Poliovirus and smallpox infect only humans and have no intermediate hosts, as is not the case with the flu that cross-infects birds, horses, pigs and humans as of today and then who knows. If there are no new victims to infect, viruses like polio and smallpox cannot longer survive in the environment because they are not capable of adapting to a different host. When coupled with their almost non-existing mutation potential, mass vaccination and containment were the major driving force in providing us with the life long immunity and complete eradication of the smallpox (nearly there for the polio).

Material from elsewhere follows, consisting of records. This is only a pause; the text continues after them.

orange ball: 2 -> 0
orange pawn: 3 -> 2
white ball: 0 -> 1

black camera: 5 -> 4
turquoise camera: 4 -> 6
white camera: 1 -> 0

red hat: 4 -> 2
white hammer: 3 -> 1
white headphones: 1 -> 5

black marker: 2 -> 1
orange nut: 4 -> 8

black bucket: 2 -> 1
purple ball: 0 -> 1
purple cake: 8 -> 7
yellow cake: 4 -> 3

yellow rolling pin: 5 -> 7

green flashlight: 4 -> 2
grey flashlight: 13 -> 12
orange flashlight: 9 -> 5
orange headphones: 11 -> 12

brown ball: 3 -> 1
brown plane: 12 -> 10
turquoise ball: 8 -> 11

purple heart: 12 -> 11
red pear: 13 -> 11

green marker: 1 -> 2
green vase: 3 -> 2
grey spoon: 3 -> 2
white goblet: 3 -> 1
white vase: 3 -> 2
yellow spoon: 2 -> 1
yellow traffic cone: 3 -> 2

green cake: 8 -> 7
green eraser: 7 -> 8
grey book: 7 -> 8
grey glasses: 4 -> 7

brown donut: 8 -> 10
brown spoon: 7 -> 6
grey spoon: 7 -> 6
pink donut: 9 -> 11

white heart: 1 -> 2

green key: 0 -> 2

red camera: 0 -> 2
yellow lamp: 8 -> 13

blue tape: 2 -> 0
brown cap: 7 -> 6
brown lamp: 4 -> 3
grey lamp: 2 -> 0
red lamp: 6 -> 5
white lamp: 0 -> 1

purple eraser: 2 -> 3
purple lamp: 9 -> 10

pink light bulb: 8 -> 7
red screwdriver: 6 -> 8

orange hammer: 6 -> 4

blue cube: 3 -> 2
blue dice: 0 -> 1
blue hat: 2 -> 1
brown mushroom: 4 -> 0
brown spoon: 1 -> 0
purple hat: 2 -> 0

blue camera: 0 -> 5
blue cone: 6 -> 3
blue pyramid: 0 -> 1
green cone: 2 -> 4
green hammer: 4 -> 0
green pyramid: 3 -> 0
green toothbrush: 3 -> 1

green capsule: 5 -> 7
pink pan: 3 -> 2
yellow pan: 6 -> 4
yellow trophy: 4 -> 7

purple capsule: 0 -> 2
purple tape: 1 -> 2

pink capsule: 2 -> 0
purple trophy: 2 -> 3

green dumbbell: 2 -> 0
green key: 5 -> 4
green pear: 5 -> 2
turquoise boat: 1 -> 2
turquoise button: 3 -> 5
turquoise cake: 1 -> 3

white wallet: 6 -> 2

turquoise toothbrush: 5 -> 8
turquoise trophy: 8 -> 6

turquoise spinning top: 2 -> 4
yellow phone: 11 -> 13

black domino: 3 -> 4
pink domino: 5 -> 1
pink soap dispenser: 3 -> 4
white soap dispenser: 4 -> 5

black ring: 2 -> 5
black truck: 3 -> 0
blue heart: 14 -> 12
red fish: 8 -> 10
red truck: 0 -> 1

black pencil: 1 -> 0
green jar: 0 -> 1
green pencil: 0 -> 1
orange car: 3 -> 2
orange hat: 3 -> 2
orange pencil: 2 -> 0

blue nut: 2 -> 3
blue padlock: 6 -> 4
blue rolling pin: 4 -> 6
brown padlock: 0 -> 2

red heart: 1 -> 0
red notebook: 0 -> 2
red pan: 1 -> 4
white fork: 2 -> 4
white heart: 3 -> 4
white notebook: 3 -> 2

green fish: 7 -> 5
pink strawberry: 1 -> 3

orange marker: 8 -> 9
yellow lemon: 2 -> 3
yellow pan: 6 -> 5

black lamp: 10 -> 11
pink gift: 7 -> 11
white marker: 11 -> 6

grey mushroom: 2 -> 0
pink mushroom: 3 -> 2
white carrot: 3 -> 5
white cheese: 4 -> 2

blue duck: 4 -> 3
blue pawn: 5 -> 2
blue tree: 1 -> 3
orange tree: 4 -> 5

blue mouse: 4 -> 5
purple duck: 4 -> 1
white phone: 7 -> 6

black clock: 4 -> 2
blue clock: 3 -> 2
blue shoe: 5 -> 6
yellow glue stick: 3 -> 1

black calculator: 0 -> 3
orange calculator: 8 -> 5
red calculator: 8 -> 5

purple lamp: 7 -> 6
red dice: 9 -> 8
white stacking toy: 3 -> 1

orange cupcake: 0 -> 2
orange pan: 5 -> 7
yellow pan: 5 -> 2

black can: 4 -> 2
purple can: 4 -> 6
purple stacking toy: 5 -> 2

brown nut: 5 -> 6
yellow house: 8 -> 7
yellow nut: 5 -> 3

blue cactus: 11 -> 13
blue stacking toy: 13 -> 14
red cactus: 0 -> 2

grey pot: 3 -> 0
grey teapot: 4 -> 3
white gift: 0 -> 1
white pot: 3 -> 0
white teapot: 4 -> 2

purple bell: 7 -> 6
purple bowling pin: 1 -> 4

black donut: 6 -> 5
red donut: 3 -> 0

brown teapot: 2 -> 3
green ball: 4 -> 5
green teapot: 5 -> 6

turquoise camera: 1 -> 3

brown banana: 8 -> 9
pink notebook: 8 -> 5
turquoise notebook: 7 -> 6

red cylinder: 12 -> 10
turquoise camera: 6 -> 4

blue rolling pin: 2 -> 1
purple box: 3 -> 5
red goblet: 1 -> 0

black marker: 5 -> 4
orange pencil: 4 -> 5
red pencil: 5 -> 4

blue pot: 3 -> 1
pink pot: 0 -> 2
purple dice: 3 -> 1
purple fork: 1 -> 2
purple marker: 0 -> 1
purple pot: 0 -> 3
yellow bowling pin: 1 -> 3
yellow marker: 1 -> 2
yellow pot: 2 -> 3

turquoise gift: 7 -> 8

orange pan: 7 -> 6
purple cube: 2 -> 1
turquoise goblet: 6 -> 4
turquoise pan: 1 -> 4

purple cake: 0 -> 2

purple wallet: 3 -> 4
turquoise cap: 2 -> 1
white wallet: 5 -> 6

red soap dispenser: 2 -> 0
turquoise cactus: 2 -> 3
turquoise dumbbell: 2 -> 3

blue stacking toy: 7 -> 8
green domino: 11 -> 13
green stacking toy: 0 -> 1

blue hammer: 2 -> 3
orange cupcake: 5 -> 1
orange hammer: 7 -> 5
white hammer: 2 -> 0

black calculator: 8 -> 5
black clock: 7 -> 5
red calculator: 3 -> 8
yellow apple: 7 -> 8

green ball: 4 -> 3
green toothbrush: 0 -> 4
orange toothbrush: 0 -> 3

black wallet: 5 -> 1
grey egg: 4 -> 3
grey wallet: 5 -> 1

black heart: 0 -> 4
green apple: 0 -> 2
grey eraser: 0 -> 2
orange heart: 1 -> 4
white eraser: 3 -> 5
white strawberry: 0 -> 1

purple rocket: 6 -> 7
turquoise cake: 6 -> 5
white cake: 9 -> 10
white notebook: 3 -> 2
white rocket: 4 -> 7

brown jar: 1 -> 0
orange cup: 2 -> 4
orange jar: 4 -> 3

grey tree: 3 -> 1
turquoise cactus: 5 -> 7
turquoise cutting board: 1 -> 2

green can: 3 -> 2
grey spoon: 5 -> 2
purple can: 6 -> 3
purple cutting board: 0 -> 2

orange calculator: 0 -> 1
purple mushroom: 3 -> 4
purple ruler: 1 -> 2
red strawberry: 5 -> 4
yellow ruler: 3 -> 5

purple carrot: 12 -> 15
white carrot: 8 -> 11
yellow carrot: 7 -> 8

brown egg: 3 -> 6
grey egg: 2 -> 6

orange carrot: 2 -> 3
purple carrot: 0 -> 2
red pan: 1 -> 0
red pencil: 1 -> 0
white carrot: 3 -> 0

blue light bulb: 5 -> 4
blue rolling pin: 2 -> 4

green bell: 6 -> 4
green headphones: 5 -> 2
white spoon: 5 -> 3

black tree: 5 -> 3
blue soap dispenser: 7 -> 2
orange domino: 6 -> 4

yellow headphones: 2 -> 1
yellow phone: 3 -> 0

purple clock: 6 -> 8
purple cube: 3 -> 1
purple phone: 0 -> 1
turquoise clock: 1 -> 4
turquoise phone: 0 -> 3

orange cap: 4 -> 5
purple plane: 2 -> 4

That is not going to happen with the Influenzavirus. Being an RNA virus, it has high mutation rate and can infect the same host over and over again because the specific antibodies produced following flu infection or vaccination ONLY prevent subsequent infection of the original non-mutated virus - one reason why flu vaccines sometimes fail. Second, RNA genome of the flu virus often recombinates with other flue types or even those from other species resulting in hybrid viruses. Again, the new flu strains appear before the adaptive immune response is formed and/or vaccines are made.
FYI: The RNA retrovirus HIV (causes AIDS) has the highest mutation rates ever AND goes into the latent phase by hiding out in the resting T lymphocytes thereby completely failing an HIV vaccine as yet.
Which also explains why mutts make the best dogs.